Read from a replicated storage system
TiKV is a distribtued data storage system. Data are first partitioned into regions, then each region is replicated over mutiple TiKV servers in a leader-follower manner. Usually the number of replicas is 3.
A request can read the data from any of the 3 repilcas, as long as we are sure that data is contained in the replica, which is generally true for stale data. On a single node failure like disk latency jitter, the request can take long time to return. A straightforward idea to optimize this is retry: if a request doesn’t succeed in a certain amount of time, send a retry request to another replica.
This is what we did in TiKV. We implement a new feature: every request is attached with a timeout. The timeout determines a deadline of the request: if the request does not finish before the deadline, the server returns an error to the client and let it retry on other replicas.
The retry works like:
Simulation
We’ve seen cascading failures in TiKV clusters. So I wrote a simulator to study the robustness of the feature.
The simulation involves an app generating transactions, each containing multiple read requests. Requests are dispatched to three clients and multiple servers (TiKVs) spread across three availability zones (AZs). The process is straightforward: an app’s request is directed to a client, which then forwards it to a server - read requests initially target a local AZ’s follower. If the read fails, the request is escalated first to the leader, then to other followers if necessary. Should all replicas fail, the error is relayed back to the app. Each server has a FIFO queue to handle requests.
The model incorporates two timeout mechanisms:
- A configurable KV read timeout, enforced by the server, is set at one second and applies only to the initial round of attempts of each request. If a timeout occurs, the request may be retried on alternative peers. This is the feature I wanted to study.
- A maximum execution time, monitored by the client, defines the total duration a request can take from the App’s viewpoint, inclusive of any internal retries. If this limit is exceeded, a timeout error is reported back to the App.
The simulation has a duration of 500 seconds. During the interval from the 100th to the 150th second, the App is permitted to produce a workload that is 1.25 times its standard load.
The throughput experiences some fluctuation due to the load spike, but stabilizes once the spike disappears. Throughout this period, no errors are reported back to the App.
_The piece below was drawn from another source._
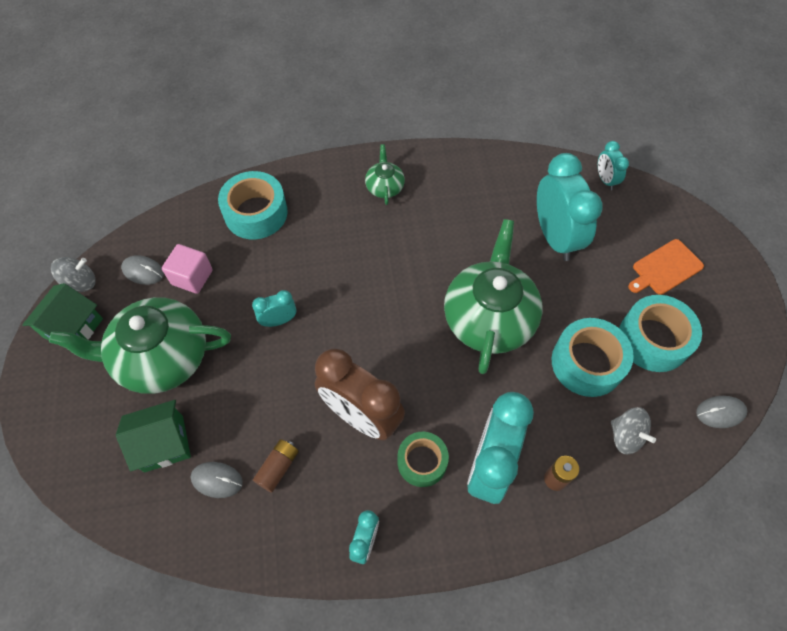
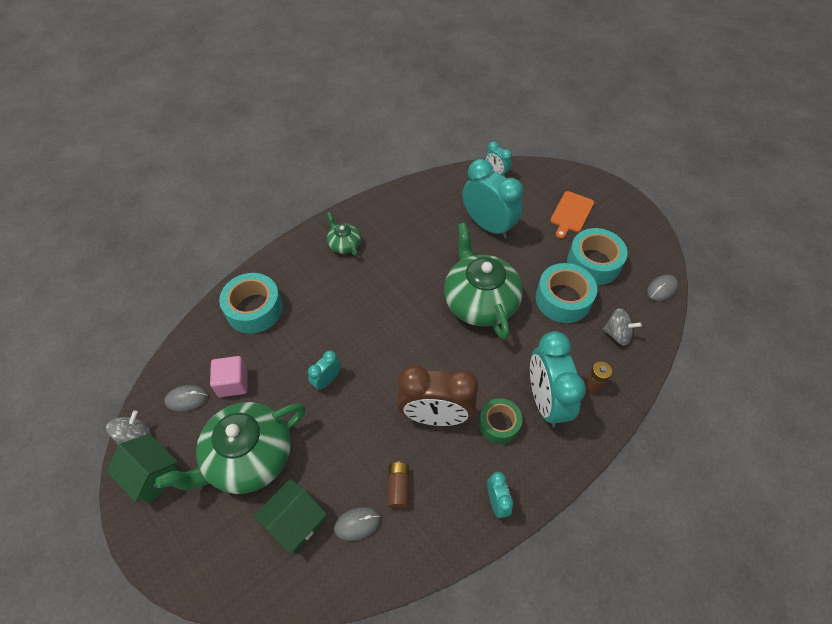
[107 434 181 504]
Post-spike transaction latency stabilizes at an level of approximately 15 seconds, significantly higher than the pre-spike tens of milliseconds, suggesting the cluster transitions into a metastable state.
Investigating the cause of this phenomenon involved analyzing server-side QPS, indicating sustained high pressure post-spike. Initial round requests predominantly fail across the sequence: local -> leader -> followers x2. Subsequent local requests in the second round, without the configurable read timeout, succeed. The extra load comes from retries. Retries come from read timeouts.
Read requests often time out as there’s a high likelihood that a request, once removed from the queue, will not complete its task within the deadline.
And that is because the read task queue is too long.
In summary, the load spike leads to an overload in TiKV’s readpool due to the accumulation of read tasks in the queue. After the spike subsides, the prolonged queue causes tasks to frequently time out, and subsequent retries maintain the overloaded state of TiKV. This situation does not automatically resolve.
Increasing load and decreasing system capacity is identical in this situation. In further simulation, it turned out the metastable state can also be triggered by IO latency spikes.
Take-aways
I found more materials discussing the problem:
- http://muratbuffalo.blogspot.com/2023/09/metastable-failures-in-wild.html
- https://sigops.org/s/conferences/hotos/2021/papers/hotos21-s11-bronson.pdf
- https://www.usenix.org/conference/osdi22/presentation/huang-lexiang
These great materials already discussed the pattern pretty well in a systematic way. I’ll just put some of my personal take-aways here
- Simulator is a useful too to study system behavior. And it’s interesting
- Metastable failure is a result of a tradeoff between efficiency and vulnerability. Higher resouce utilization causes higher overloading risk.
- This can be addressed from either perspective:
- Triggers. You can hardly eliminate triggers like IO spike and load spike. But you can be prepared for it.
- Sustaining effects. Be careful and think twice before applying a feature that could possibly amplify system load.